Though still in his freshman year, Conigliaro was notorious throughout the league for his womanizing and club-hopping, regularly jumping on-stage at nightspots to sing with the band. Word of his musical exploits eventually reached public relations exec and former Boston radio personality Ed Penney, who in late 1964 escorted the slugger to a New York City recording studio to make a record with Frankie Valli's longtime arranger Charlie Calello. Issued on Penney and Conigliaro's own Penn Tone label, "Playing the Field" quickly sold out its 15,000-copy pressing and after the follow-up, "Play Our Song," proved equally successful, Conigliaro signed a 25,000-dollar recording contract with RCA, which reissued "Playing the Field" in the spring of 1965. He refused to moonlight during baseball season, however, and in his sophomore campaign won the American League home run crown with 32. At season's end Conigliaro finally returned to the studio, cutting a pair of RCA singles: "Little Red Scooter" and "When You Take More Than You Give." Neither record earned much attention outside of the Red Sox Nation, and the label terminated the slugger's contract prior to the 1966 season. He nevertheless remained a popular headliner at Boston area nightclubs, performing covers of current Top 40 pop hits backed by local acts including Cheryl Parker & the All Night Workers.

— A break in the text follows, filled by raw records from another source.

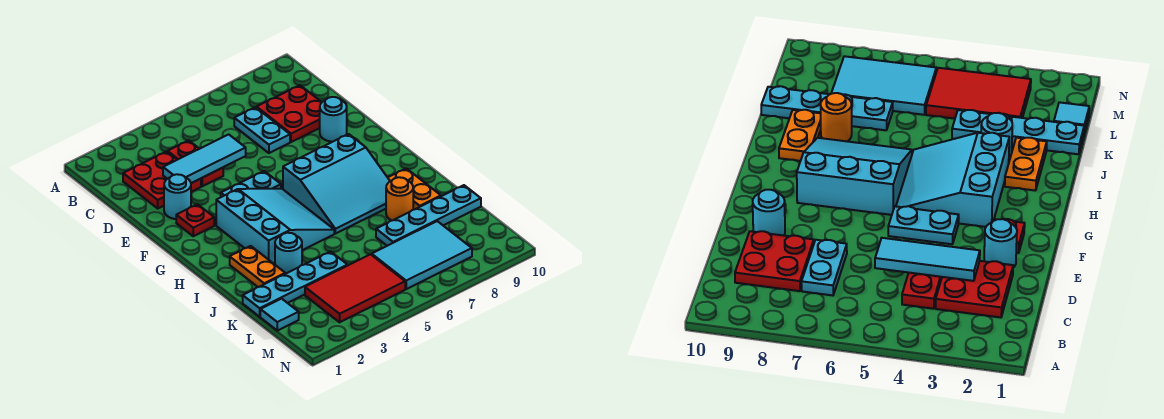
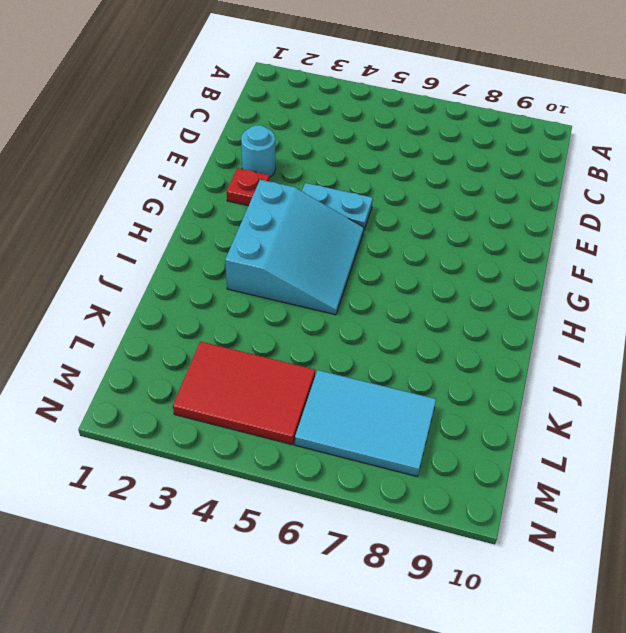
none -> red plate C2:D3 level 1
none -> red plate C4:D4 level 1
none -> cyan plate C7:D7 level 1

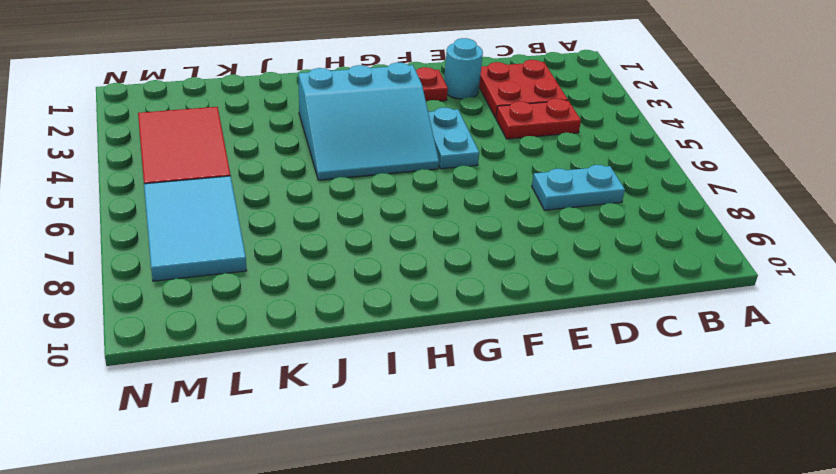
none -> red plate C8:D9 level 1
none -> cyan round brick E9 level 1
none -> cyan slope G6:I8 level 1 top G

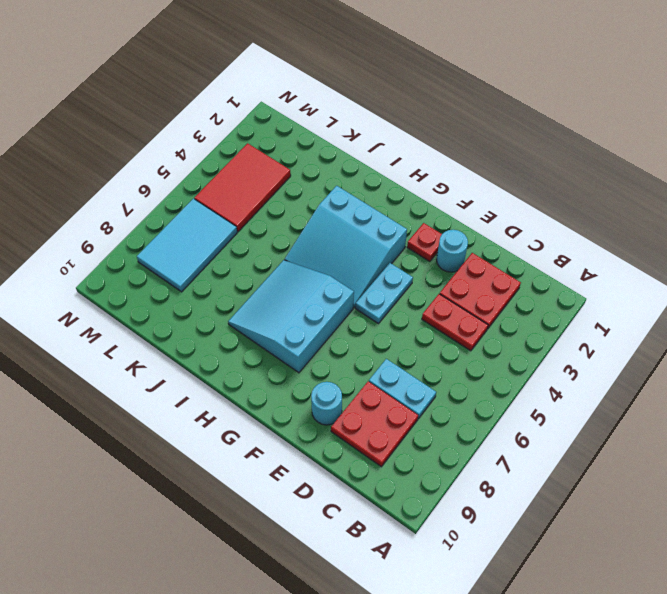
none -> orange plate I2:J2 level 1
none -> orange plate I9:J9 level 1
none -> cyan round brick J3 level 1

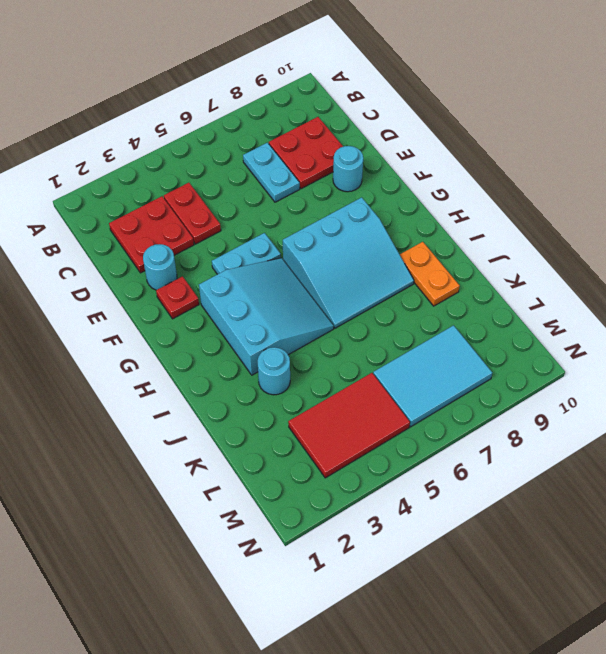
none -> orange plate I2:J2 level 1
none -> orange round brick J8 level 1
none -> cyan plate K1:K4 level 1

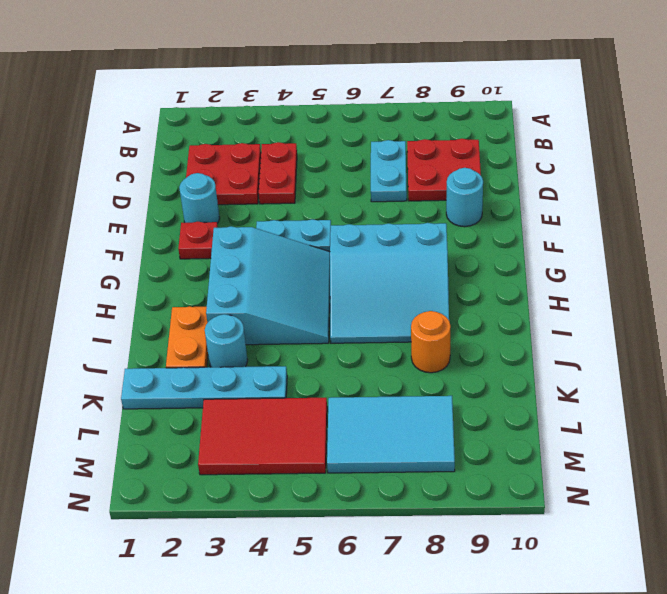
none -> orange plate I9:J9 level 1
none -> cyan plate K7:K10 level 1
none -> cyan tile L1 level 1

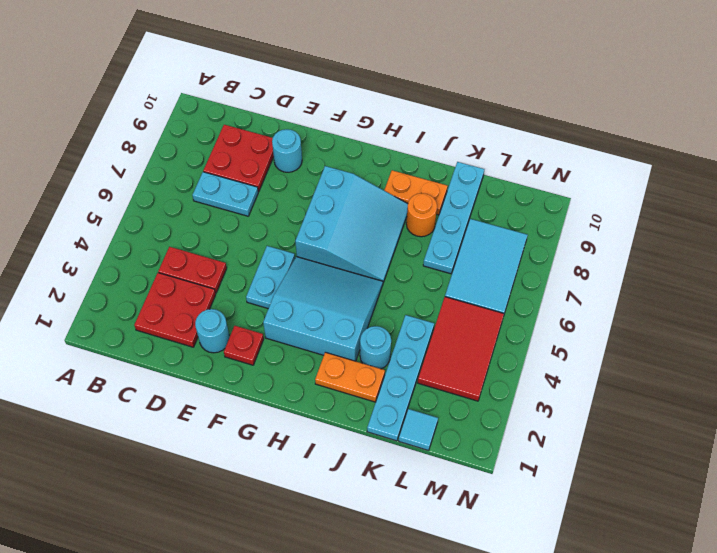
none -> cyan tile D3:D5 level 2

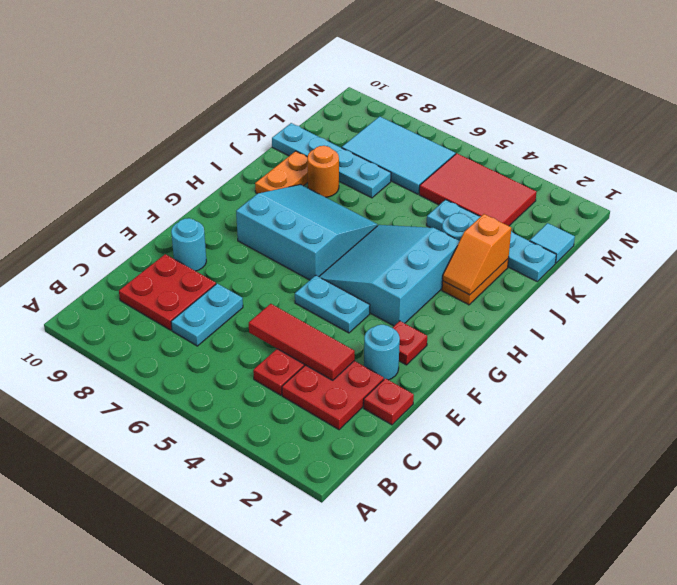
red plate D1 level 1 -> none
red tile D3:D5 level 2 -> cyan tile D3:D5 level 2
orange slope I2:J2 level 2 top J -> none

During thee 1967 season Conigliaro became the second-fastest major leaguer to reach the 100 home run mark, behind Hall of Famer Mel Ott. Although he never hit .300 for a season, most Red Sox fans believed he was the key to a long-sought World Series pennant. But on August 18, he was struck in the face by a pitch thrown by California Angels hurler Jack Hamilton that crushed his cheekbone, triggering the implosion of his left eye; after over a year on the disabled list, Conigliaro miraculously returned in 1969, swatting 20 home runs and 82 RBI on his way to earning the Comeback Player of the Year award that would later bear his name. Even more remarkable, he hit 36 homers and 116 RBI in 1970, but to the dismay of the Red Sox faithful the organization traded him to the Angels during the off-season. Conigliaro played just 74 games for California before retiring in 1972, still just 26 years old. Following the implementation of the designated hitter position, he returned to the Red Sox in 1975 but appeared in just 21 games before hanging 'em up for good. That same year, he also issued one final single, "Poetry," on the tiny Magna Glide label. In 1982, while on his way to a job interview for a broadcast position, Conigliaro suffered a massive heart attack that left him severely incapacitated, leading to his death at just 45 on February 24, 1990.